Mitophagy deficiency activates stimulator of interferon genes activation and aggravates pathogenetic cardiac remodeling.

Stimulator of interferon genes (STING) has recently been found to play a crucial role in cardiac sterile inflammation and dysfunction. The role of stimulator of interferon genes (STING) in cardiac sterile inflammation and dysfunction has been recently discovered. This study aims to examine the involvement of STING in pathological cardiac remodeling and the mechanisms that govern the activation of the STING pathway. To investigate this, transverse aortic constriction (TAC) was performed on STING knockout mice to induce pressure overload-induced cardiac remodeling. Subsequently, cardiac function, remodeling, and inflammation levels were evaluated. The STING pathway was found to be activated in the pressure overload-stressed heart and angiotensin II (Ang II)-stimulated cardiac fibroblasts.
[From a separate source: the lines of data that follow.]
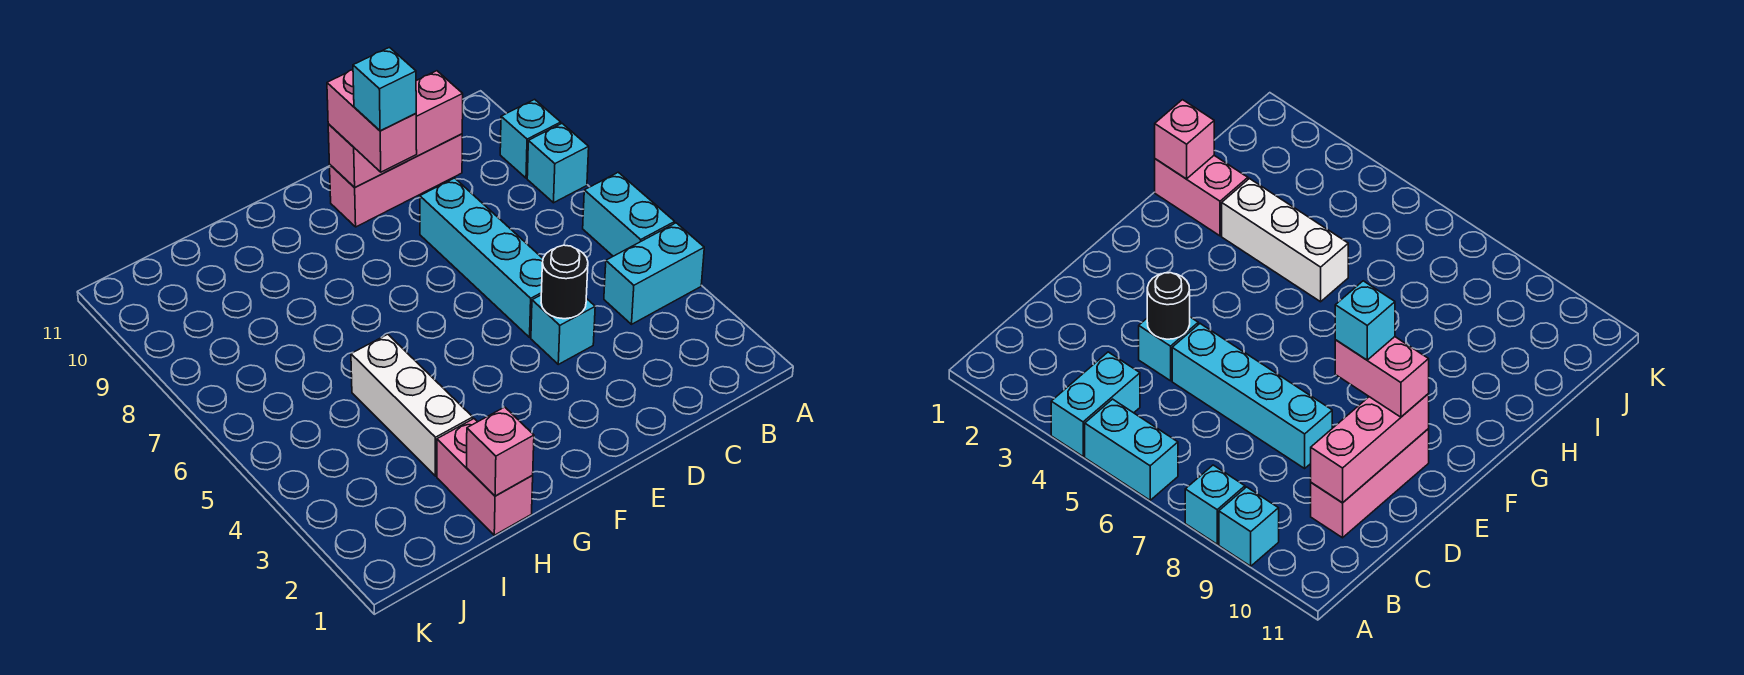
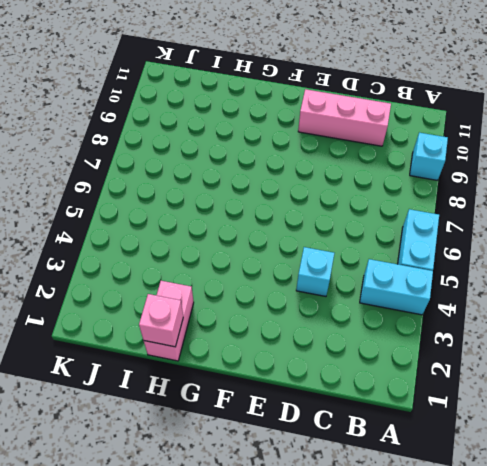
none -> cyan brick A8 level 1
none -> cyan brick D5:D8 level 1
none -> white brick H3:H5 level 1

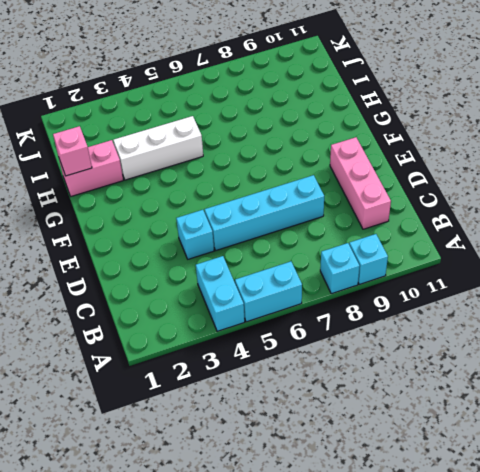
none -> pink brick C10:E10 level 2
none -> black round brick D4 level 2
none -> pink brick E9:E10 level 3

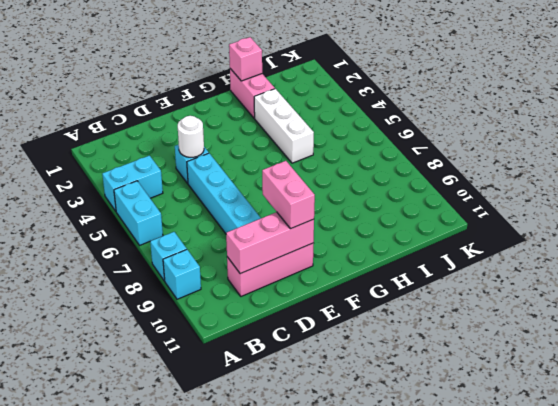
white round brick D4 level 2 -> black round brick D4 level 2
none -> cyan brick E9 level 4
Loss of STING expression led to a significant reduction in inflammatory responses, mitochondrial fragmentation, and oxidative stress in the heart, resulting in attenuated cardiac remodeling and dysfunction. Furthermore, the exacerbation of pressure overload-induced STING-mediated inflammation and pathological cardiac remodeling was observed when mitophagy was suppressed through the silencing of Parkin, an E3 ubiquitin ligase. Taken together, these findings indicate that STING represents a newly identified and significant molecule implicated in the process of pathological cardiac remodeling and that mitophagy is an upstream mechanism that regulates STING activation. Targeting STING may therefore provide a novel therapeutic strategy for pathological cardiac remodeling and heart failure.